如果堆的有序状态因为某个节点大于其父节点而被打破时,我们就需要通过交换它和它的父节点来修复堆,这个操作称为“上浮(swim)”。通过循环不断交换当前节点与父节点直到其键值不大于父节点为止。

  1. private void swim(Comparable[] pq, int k) {
  2. while (k > 1 && less(pq[k/2], pq[k])) {
  3. exch(pq, k/2, k);
  4. k /= 2;
  5. }
  6. }

上浮示例:

watermark_type_ZmFuZ3poZW5naGVpdGk_shadow_10_text_aHR0cHM6Ly9ibG9nLmNzZG4ubmV0L0RYSDkyNA_size_16_color_FFFFFF_t_70 1

相反,当某个节点的键值小于其子节点的键值时,我们要交换它和它的较大子节点来修复堆,直到对有序。这个操作形象化地称为“下沉(sink)”。

  1. private void sink(Comparable[] pq, int k) {
  2. while (k*2 <= N) {
  3. int j = k*2;
  4. if (j < N && less(pq[j], pq[j+1]))
  5. j++;
  6. if (!less(pq[k], pq[j]))
  7. break;
  8. exch(pq, k, j);
  9. k = j;
  10. }
  11. }

下沉示例:

watermark_type_ZmFuZ3poZW5naGVpdGk_shadow_10_text_aHR0cHM6Ly9ibG9nLmNzZG4ubmV0L0RYSDkyNA_size_16_color_FFFFFF_t_70 2

当我们需要插入一个元素时,总是把它加到数组末尾(最后一个叶子节点),然后令其上浮到合适的位置。

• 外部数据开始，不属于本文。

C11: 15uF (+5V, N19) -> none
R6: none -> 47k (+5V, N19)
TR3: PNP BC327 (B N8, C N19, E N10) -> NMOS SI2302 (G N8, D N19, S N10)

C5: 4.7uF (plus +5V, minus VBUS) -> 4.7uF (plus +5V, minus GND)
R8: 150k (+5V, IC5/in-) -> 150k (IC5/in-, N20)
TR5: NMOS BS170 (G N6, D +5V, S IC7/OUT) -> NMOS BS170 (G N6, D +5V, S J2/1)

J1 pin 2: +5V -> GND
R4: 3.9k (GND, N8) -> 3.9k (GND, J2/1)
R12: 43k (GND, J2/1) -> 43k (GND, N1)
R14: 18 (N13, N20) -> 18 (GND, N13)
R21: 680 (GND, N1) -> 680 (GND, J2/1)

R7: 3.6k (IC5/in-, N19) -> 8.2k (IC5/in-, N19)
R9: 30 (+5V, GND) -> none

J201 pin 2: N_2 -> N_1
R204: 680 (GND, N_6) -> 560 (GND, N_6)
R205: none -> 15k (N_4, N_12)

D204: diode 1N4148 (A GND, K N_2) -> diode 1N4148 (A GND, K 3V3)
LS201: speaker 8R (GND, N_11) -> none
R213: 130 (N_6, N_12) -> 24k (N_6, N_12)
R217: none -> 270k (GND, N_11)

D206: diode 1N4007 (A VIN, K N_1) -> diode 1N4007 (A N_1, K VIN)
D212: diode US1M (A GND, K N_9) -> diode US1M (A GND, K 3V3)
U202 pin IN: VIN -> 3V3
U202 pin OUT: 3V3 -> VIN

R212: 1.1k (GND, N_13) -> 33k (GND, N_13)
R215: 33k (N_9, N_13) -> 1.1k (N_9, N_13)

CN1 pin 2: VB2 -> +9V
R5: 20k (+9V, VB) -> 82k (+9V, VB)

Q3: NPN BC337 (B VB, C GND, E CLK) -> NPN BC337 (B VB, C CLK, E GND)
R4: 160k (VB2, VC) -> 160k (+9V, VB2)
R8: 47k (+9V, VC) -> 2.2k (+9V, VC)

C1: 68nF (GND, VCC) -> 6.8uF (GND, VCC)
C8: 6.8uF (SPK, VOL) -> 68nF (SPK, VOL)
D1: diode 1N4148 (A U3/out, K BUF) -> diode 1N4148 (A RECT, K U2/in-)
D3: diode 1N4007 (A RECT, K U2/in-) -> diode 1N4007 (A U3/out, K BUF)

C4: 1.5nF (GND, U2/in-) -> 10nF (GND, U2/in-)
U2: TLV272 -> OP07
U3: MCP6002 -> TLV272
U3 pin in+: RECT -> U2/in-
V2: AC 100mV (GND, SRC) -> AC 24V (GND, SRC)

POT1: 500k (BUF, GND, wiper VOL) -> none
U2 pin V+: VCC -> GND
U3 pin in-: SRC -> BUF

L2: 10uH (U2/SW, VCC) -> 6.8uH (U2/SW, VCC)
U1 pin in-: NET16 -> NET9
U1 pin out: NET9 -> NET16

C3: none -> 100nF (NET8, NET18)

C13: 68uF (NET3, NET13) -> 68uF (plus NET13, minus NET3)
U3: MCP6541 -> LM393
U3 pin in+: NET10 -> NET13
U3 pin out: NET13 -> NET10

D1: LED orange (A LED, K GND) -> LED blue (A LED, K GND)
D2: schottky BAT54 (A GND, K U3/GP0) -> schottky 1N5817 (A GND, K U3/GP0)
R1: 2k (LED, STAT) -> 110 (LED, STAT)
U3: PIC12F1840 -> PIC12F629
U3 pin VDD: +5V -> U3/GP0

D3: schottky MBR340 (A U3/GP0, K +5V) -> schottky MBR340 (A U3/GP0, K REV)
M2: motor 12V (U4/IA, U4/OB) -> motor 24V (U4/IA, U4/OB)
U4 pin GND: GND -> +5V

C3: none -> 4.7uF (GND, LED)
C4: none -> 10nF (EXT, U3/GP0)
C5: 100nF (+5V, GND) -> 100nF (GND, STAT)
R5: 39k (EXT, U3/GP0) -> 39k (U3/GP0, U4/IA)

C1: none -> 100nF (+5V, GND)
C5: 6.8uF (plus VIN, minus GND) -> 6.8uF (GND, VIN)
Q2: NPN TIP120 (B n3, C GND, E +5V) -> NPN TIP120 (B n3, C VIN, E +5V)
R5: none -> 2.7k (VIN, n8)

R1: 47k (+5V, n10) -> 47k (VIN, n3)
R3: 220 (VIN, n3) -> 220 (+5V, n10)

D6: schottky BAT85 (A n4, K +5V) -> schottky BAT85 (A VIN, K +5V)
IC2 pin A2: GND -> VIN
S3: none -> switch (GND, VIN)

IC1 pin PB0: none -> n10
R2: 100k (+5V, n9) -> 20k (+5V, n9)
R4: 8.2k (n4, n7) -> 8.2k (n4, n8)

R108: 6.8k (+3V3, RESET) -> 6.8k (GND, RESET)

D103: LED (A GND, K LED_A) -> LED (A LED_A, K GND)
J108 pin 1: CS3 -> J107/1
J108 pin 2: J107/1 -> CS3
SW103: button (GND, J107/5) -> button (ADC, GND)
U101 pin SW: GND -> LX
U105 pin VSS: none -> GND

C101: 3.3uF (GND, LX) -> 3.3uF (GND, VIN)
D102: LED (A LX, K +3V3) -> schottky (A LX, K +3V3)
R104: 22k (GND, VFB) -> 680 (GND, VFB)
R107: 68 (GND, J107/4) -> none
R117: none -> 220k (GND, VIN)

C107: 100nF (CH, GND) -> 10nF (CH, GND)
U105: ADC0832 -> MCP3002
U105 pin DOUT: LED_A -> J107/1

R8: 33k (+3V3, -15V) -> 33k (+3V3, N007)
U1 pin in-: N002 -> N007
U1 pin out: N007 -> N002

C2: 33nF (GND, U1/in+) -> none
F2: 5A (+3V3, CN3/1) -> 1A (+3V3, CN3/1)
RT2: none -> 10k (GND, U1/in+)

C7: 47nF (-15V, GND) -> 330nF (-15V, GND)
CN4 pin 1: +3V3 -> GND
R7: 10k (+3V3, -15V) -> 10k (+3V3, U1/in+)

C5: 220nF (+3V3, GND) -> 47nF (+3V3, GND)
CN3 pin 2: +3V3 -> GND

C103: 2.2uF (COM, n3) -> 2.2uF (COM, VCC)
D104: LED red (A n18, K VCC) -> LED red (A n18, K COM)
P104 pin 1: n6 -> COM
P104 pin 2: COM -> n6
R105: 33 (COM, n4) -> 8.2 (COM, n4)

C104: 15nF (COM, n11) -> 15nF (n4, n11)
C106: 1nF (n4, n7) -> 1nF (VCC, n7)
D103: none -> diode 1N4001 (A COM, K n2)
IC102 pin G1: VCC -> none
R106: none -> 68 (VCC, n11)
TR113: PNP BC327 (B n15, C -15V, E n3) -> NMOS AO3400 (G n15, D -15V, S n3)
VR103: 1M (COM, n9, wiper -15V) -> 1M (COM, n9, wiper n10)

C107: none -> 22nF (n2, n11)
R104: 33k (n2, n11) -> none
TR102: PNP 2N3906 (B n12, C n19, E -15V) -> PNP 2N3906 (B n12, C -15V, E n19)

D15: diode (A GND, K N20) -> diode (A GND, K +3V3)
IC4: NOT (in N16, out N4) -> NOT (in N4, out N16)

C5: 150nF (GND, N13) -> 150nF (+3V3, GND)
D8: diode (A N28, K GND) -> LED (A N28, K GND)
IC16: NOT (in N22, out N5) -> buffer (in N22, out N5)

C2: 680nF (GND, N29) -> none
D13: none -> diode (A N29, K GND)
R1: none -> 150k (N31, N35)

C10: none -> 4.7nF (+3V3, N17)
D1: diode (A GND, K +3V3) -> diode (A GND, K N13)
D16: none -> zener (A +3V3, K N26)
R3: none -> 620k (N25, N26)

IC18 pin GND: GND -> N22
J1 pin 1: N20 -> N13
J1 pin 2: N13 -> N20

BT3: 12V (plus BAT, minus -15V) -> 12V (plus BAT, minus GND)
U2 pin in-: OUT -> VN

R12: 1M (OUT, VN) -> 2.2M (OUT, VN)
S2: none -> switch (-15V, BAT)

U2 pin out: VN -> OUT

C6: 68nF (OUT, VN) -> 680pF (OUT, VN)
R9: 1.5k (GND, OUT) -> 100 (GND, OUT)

  1. public void insert(Key v) {
  2. pq[++N] = v;
  3. swim(pq, N);
  4. }

插入示例:

watermark_type_ZmFuZ3poZW5naGVpdGk_shadow_10_text_aHR0cHM6Ly9ibG9nLmNzZG4ubmV0L0RYSDkyNA_size_16_color_FFFFFF_t_70 3

当我们要删除最大元素时,总是将它(根节点)与最后一个叶子节点交换,然后使新的根节点下沉到合适的位置,并将最后一个叶子节点置空。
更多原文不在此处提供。